La expropiación de la experiencia, según el filósofo italiano Giorgio Agamben, ya se encontraba en el proyecto de la ciencia moderna. Así, la experiencia que se encuentra espontáneamente se le llama “caso”, y aquella buscada, “experimento”. El punto es que un experimento difiere bastante de una experiencia, ya que esta última no puede preverse, no es susceptible de repetición, como sí lo es el experimento, cuyo fin es encontrar una regla general. Por el contrario, la experiencia es única, singular, y el solo intento de repetirla acabaría con su singularidad. La experiencia, entonces, como aquello que acontece sin más, se sitúa casi en los límites del lenguaje, allí donde todavía no podemos hablar, se trata de una in-fancia del pensamiento, en el sentido más literal de la palabra (la infancia etimológicamente se refiere al hecho de aún no hablar, no poseer lenguaje).

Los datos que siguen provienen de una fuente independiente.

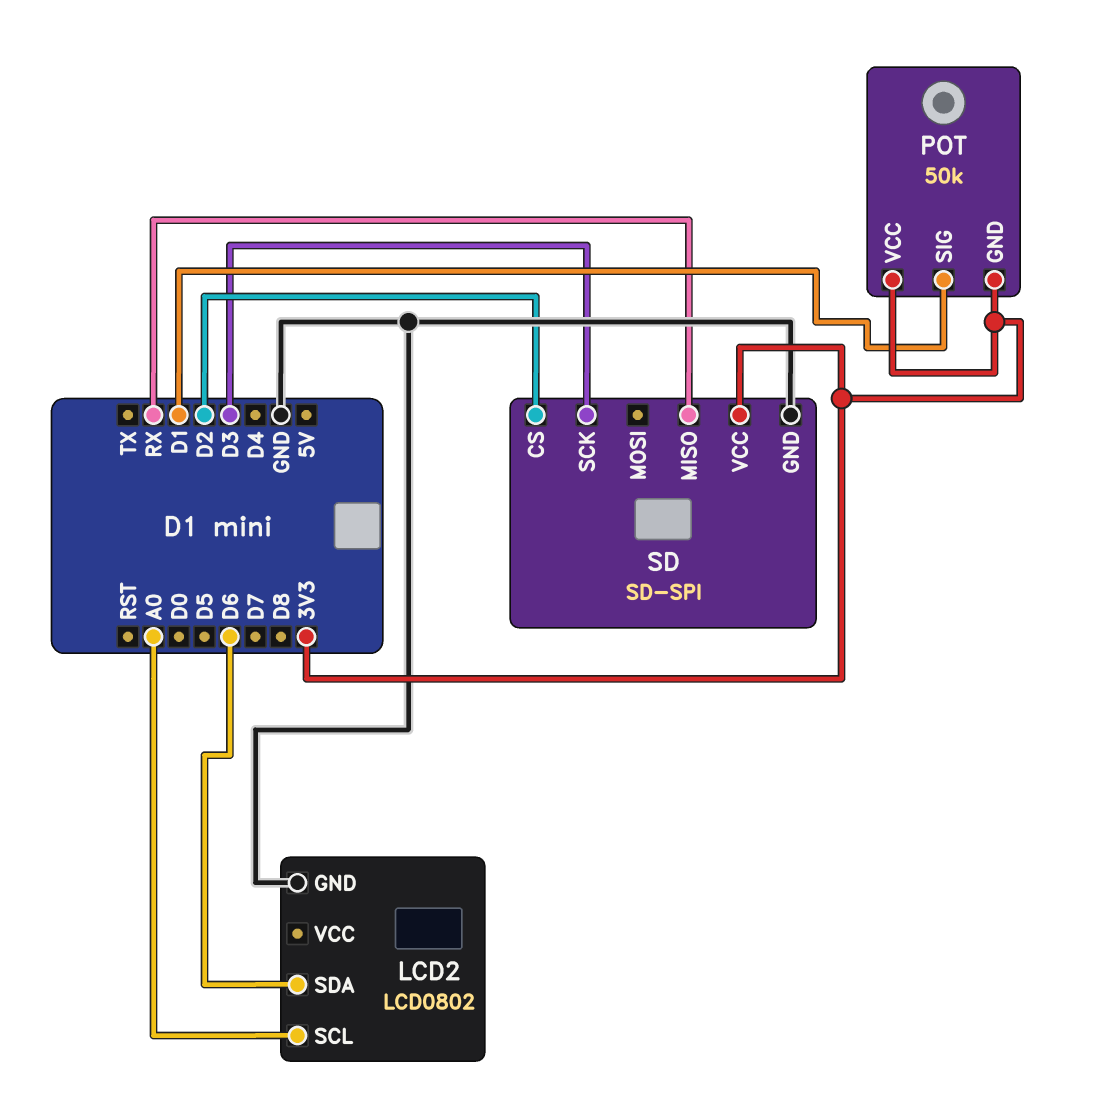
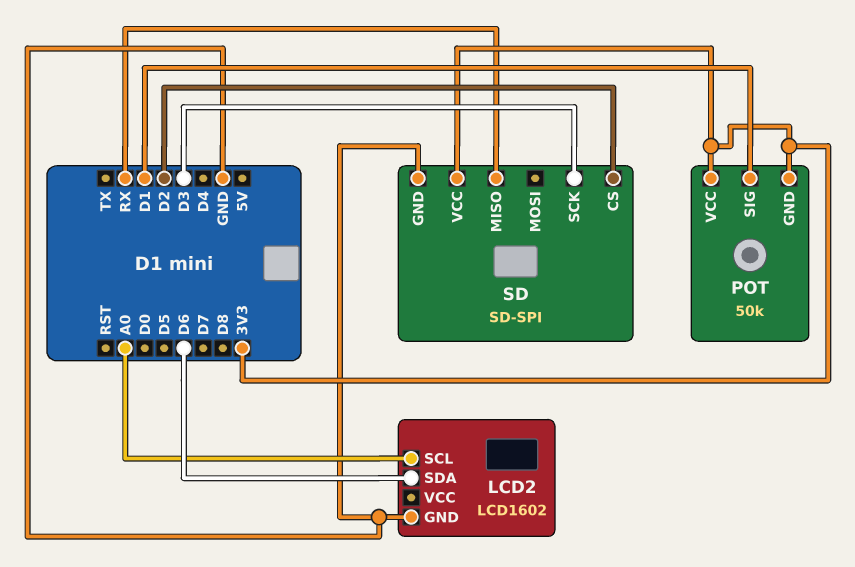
LCD2: LCD0802 -> LCD1602

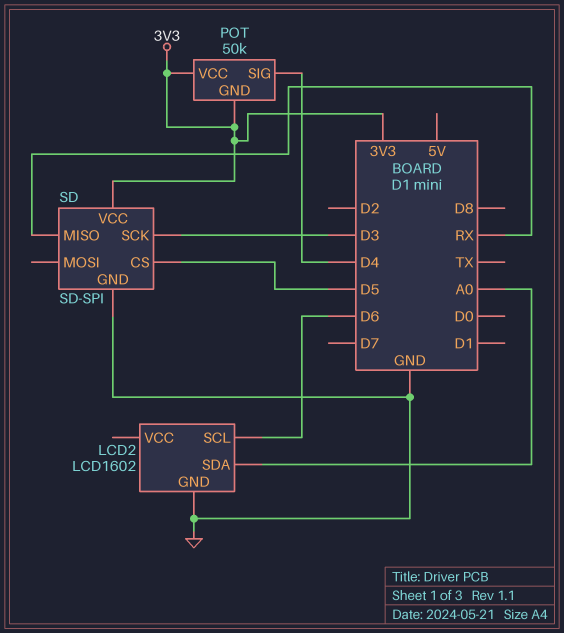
LCD2 pin SCL: A0 -> D6
LCD2 pin SDA: D6 -> A0
POT pin SIG: D1 -> D4
SD pin CS: D2 -> D5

La fuerza del pensamiento se pone en movimiento a partir de la novedad que la experiencia le aporta. Recién entonces nos convertimos en un sujeto de lenguaje. Claro que no ocurre esto cuando nuestro hablar es un mero repetir, sin habernos apropiado de las palabras que hacemos nacer.
Así como la experiencia se ha extranjerizado de nuestra cotidianidad, del mismo modo lo ha hecho de diversas disciplinas, y el conocimiento parece más ligado a la repetición de lo mismo que a dar lugar a la diferencia.
Para pensar un vínculo entre experiencia y filosofía, sugerimos hacerlo desde la idea de amistad.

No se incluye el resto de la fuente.